Global corporate funding in the solar sector in April-June 2015 declined by 7.8% quarter-on-quarter to USD 5.9 billion (EUR 5.36bn), including venture capital/private equity, debt financing, and public market financing.
According to consulting firm Mercom Capital Group LLC, debt financing has fallen to USD 3.4 billion in the second quarter (Q2) from USD 5 billion in the preceding three-month period. Meanwhile, public market financing hit a record USD 2.3 billion after USD 1.3 billion in January-March.

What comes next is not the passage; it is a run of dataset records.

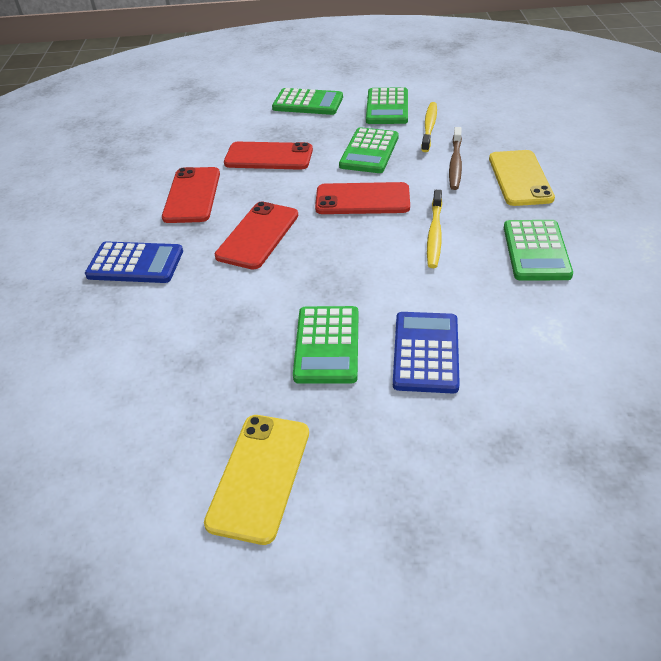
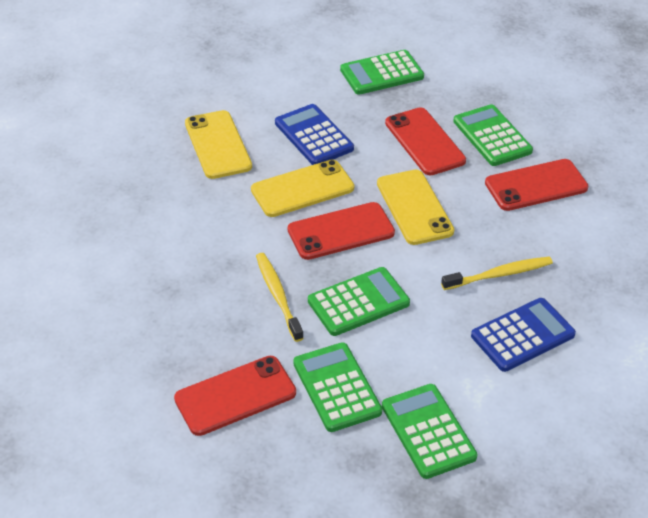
brown toothbrush: 1 -> 0
yellow phone: 2 -> 3

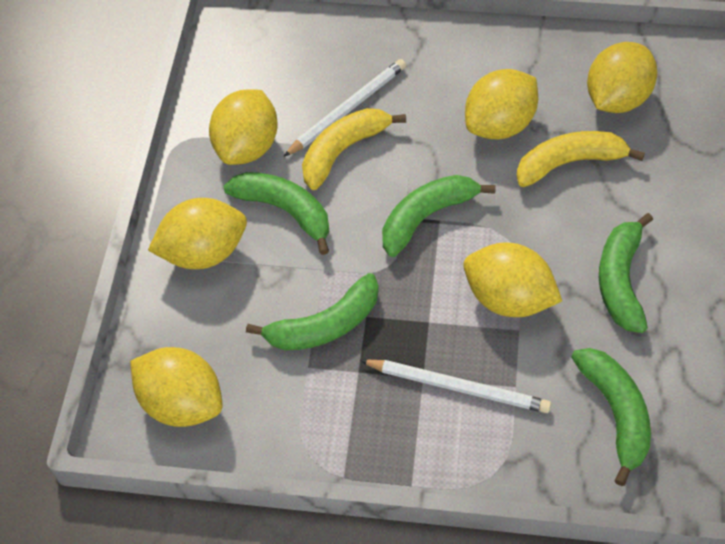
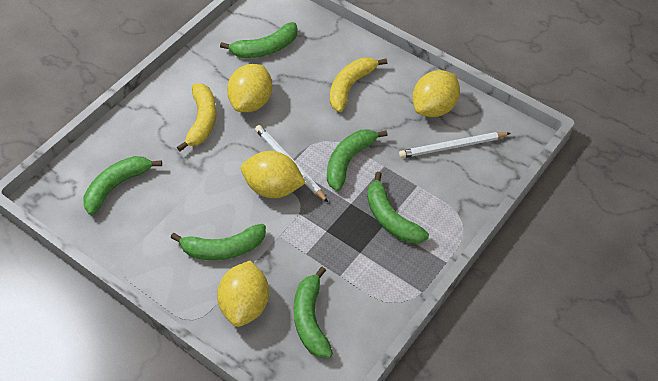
green banana: 5 -> 6
yellow lemon: 6 -> 4

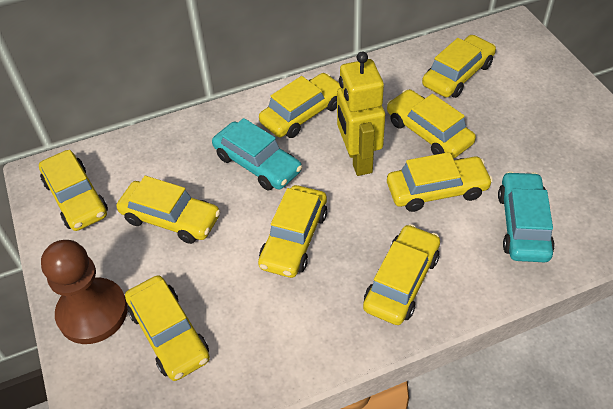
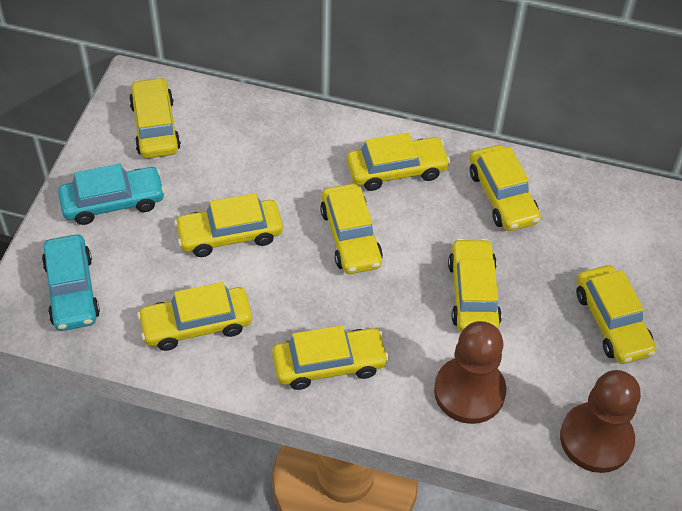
brown pawn: 1 -> 2
yellow robot: 1 -> 0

The USD-1.3-billion loan secured by solar sector-focused GCL New Energy Holdings Ltd (HKG:0451) was the biggest debt financing deal in the period under review. Abengoa Yield Plc’s (NASDAQ:ABY) USD-670-million share issue was the largest public market financing transaction.
There was only one solar initial public offering (IPO) in the quarter. 8point3 Energy Partners, the joint yieldco of US solar majors First Solar Inc (NASDAQ:FSLR) and SunPower (NASDAQ:SPWR), raised USD 420 million.
Venture capital (VC) funding fell to USD 142 million in 24 transactions in Q2 from USD 195 million in 27 deals in Q1, Mercom noted.
Mercom has also tracked 26 large-scale project funding deals with a combined value of USD 1.9 billion, down from USD 2.5 billion in Q1. Residential and commercial solar funds collected USD 1.93 billion in five deals, which is close to the USD 1.92 billion raised in 10 deals in the preceding quarter.
Roughly 3.5 GW of large-scale solar assets were sold in Q2 in 66 deals with a total value of USD 2.9 billion. This is a significant increase from Q1’s 44 deal for USD 953 million. There were also 17 corporate merger and acquisition (M&A) transactions in the solar sector, including 10 involving downstream companies.
Mercom said 209 new large-scale solar projects in various stages of development have been announced in Q2. Their combined capacity is 10.4 GW.